Leurs conclusions (traduc automatique):” Les concentrations moyennes (± SEM) de sulfure fécal variaient de 0,22 ± 0,02 mmol/kg avec le régime à 0 g/j à 3,38 ± 0,31 mmol/kg avec le régime à 600 g/j et étaient significativement liées à la consommation de viande ( P < 0,001). La formation de sulfure dans les cultures fécales discontinues additionnées à la fois d'albumine sérique bovine et de caséine était corrélée à la digestion des protéines, mesurée par la disparition des substances réactives de Lowry et l'apparition d'ammoniac. “
Tiens, pas de résultats des effets réellement vécus par les participants: souffraient-ils de ces sulfures excessifs, par exemple? Se sentaient-ils mieux, moins bien, sur la base de quels facteurs précis? Seuls les marqueurs sont ici étudiés. Cela ne prédit en rien le résultat sur la personne. Je connais autant de personnes qui s'abîmeraient à manger tant de viande, que de sujets qui se sentiraient infiniment mieux. Dans ce dernier cas, c'est le cas lorsqu'ils diminuent considérablement le cas des farineux (ce qu'on réalise en paléo ou en RGS).
Ces chercheurs ne sont pas de mauvaise foi, ils sont enfermés dans un aquarium. Pris par l'urgence de publier, ils s'adonnent à des généralisations sur bases anecdotiques que l'on reprocherait à monsieur Dupont. Perdus dans la foison informationnelle du domaine, ils font du cherry picking de première bourre.

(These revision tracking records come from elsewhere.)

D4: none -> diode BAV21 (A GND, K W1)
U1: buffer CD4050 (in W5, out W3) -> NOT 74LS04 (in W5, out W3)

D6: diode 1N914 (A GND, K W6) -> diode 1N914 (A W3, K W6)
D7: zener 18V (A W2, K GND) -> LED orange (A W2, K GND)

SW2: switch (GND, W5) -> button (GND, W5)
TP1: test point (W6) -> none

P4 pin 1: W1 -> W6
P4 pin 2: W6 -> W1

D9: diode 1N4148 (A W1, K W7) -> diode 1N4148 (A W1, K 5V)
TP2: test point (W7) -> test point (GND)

Et ils croient aux "marqueurs", bien plus qu'aux résultat dans le réel. "La science" a décidé que tel marqueur était toxique, l'étude démontre la présence du marqueur, l'aliment testé est donc toxique. Avouez qu'on dirait des enfants, non?
Prenons l'exemple des cures Atkins. Lors de test cliniques, on découvre que, dans certains cas, les taux de cholestérol augmentent chez le mangeur. Le "marqueur" augmente. Dans la religion de ces chercheurs (pardon à eux, mais c'est de l'idéologie ), le cholestérol est "mauvais". Pas de précision sur le type de cholestérol qui aurait augmenté, par exemple. Cette critique est encore légère; la plus dure critique arrive: aucune source scientifique ne peut démontrer que des taux de cholestérol supérieurs à la norme officielle, dépassant les "marqueurs" standard, seraient impliqués dans des problèmes de santé, si pas de létalité. Il s’agit de croyances. Eh oui, comme en religion, comme en légendes urbaines. Ces croyances ont été démontées par nombre de chercheurs hétérodoxes en MCV et en lipides, une partie d’entre eux réunis au sein du groupe Thincs (International Network of Cholesterol Skeptics - http://thincs.org/index.php ).

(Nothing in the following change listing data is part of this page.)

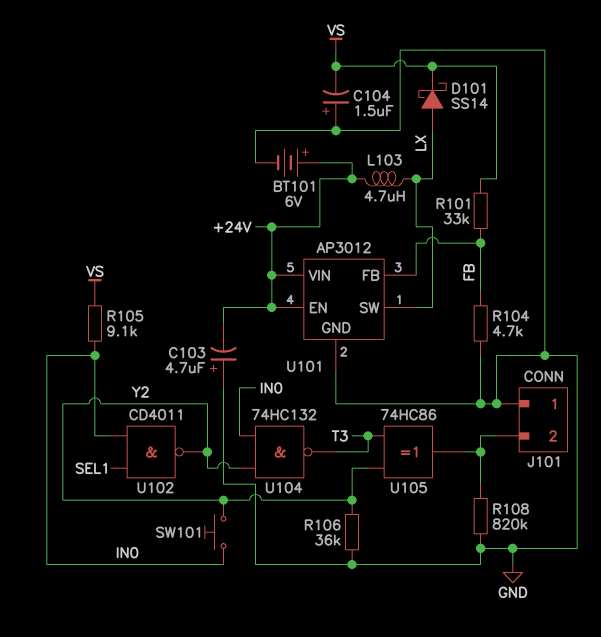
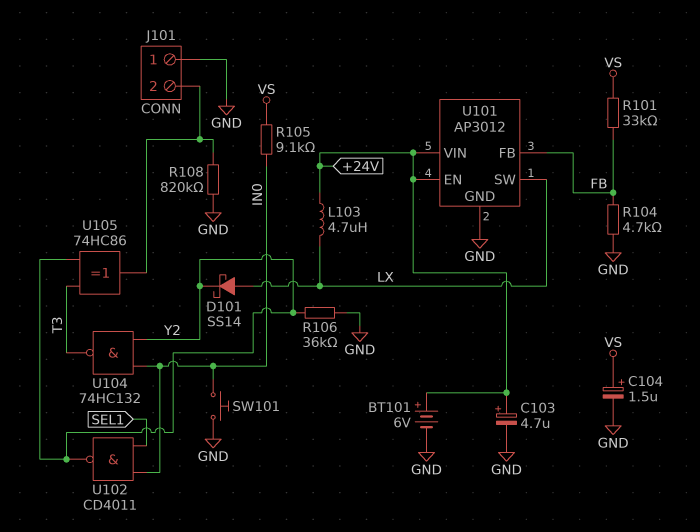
C103: 4.7uF (plus GND, minus +24V) -> 4.7uF (plus +24V, minus GND)
C104: 1.5uF (plus GND, minus VS) -> 1.5uF (plus VS, minus GND)
D101: schottky SS14 (A LX, K VS) -> schottky SS14 (A LX, K Y2)
SW101: button (IN0, Y2) -> button (GND, IN0)

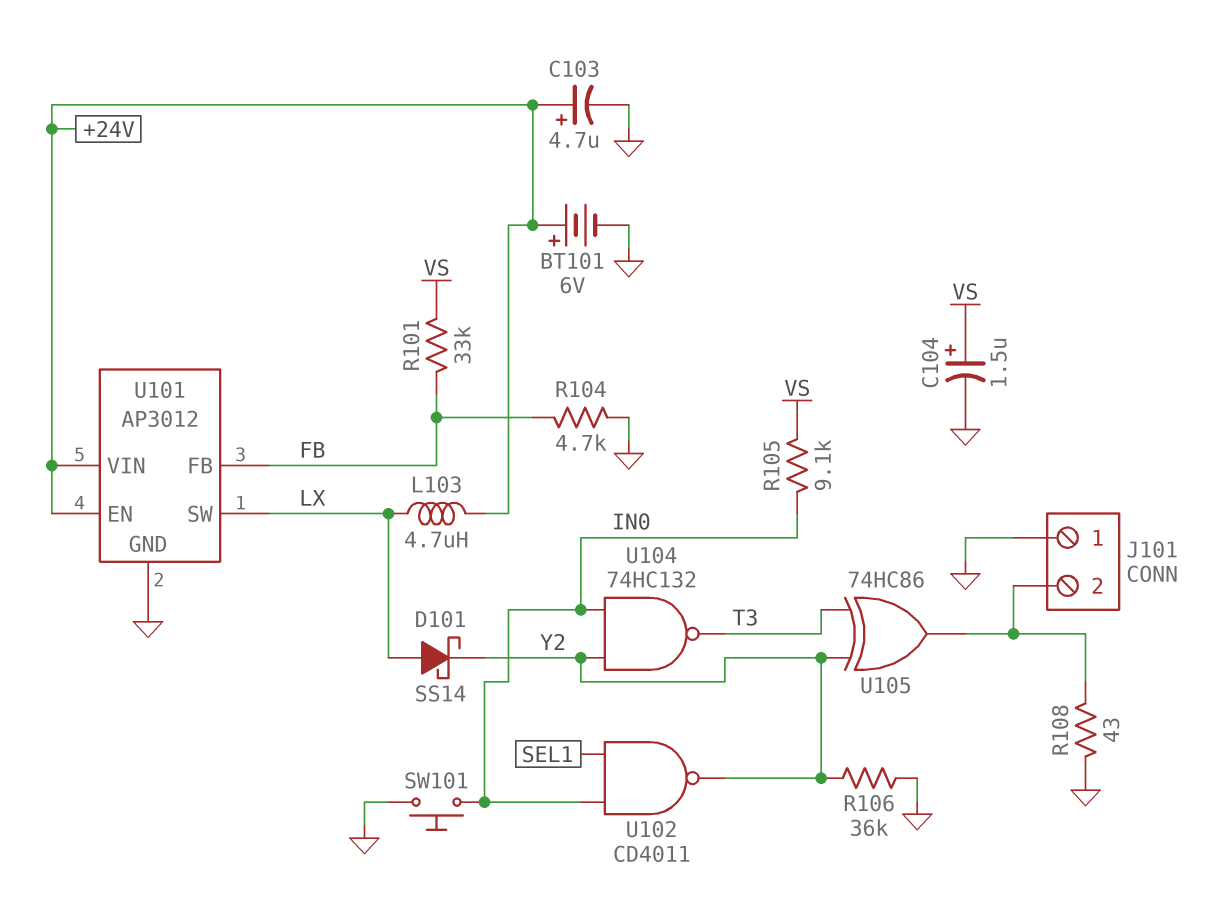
R108: 820k (GND, J101/2) -> 43 (GND, J101/2)

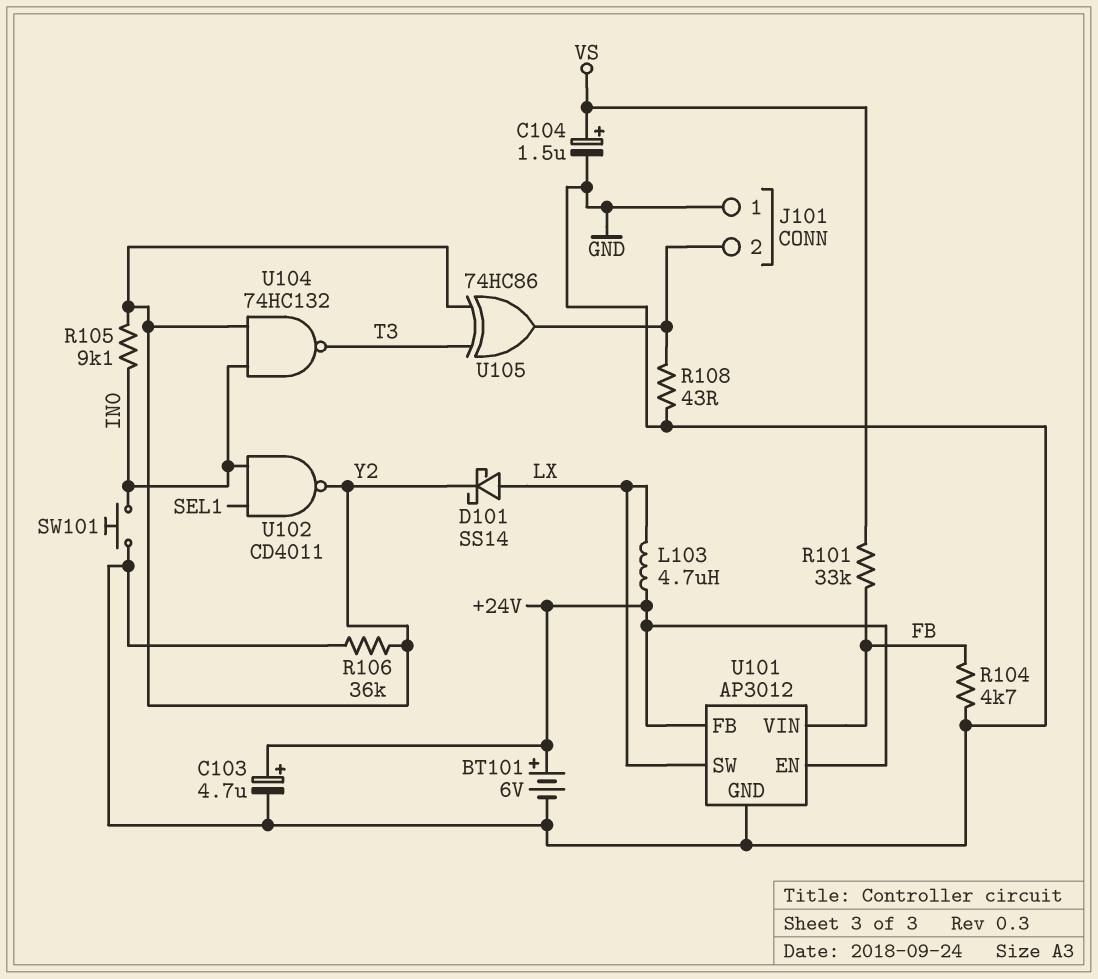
R105: 9.1k (IN0, VS) -> 9.1k (IN0, Y2)
U101 pin FB: FB -> +24V
U101 pin VIN: +24V -> FB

Ces chercheurs "orthodoxes" partagent donc une idéologie anticholestérol et la déguisent sous la forme de "marqueurs" chiffrés. Comment contredire un chiffre? C'est puissant comme impact dans le mental de nos contemporains. Long discours que j'ai résumé ici: négocier entre l’utilité d’avoir des normes et des valeurs chiffrées et notre propre ressenti.
Dolto nous a appris à écouter l’enfant, je vois tant de parents qui ont poussé jusqu’à obéir à l’enfant. Sur le même changement de pied, on peut écouter la recherche, on ne doit pas lui obéir, voyons.
Bref.
A la découverte de cet article scientifique anti-RGS, j'avais bien sûr d’abord sauté directement à sa conclusion. Ensuite j’ai pris le temps de lire attentivement son déployé. Je ne suis encore qu'à l'introduction de l'article de Hou, à la première page. Permettez-moi d'abandonner, considérant que ce professeur défend une idéologie et non une posture scientifique: des généralisations abusives, des références à des études anecdotiques...
Et voici comment une mamie Crouton de ville de province, sans référence académique pourtant, peut ne pas perdre son temps à lire des articles peu fiables. La nutrition est un art, au sein du monde médical qui représente aussi un art, et non une science en soi: le contexte, le tact thérapeutique, l'accueil des tâtonnements font partie intégrante de ces deux "sciences". Remettons donc leurs résultats en perspective. Avec l'observation du réel, tiens.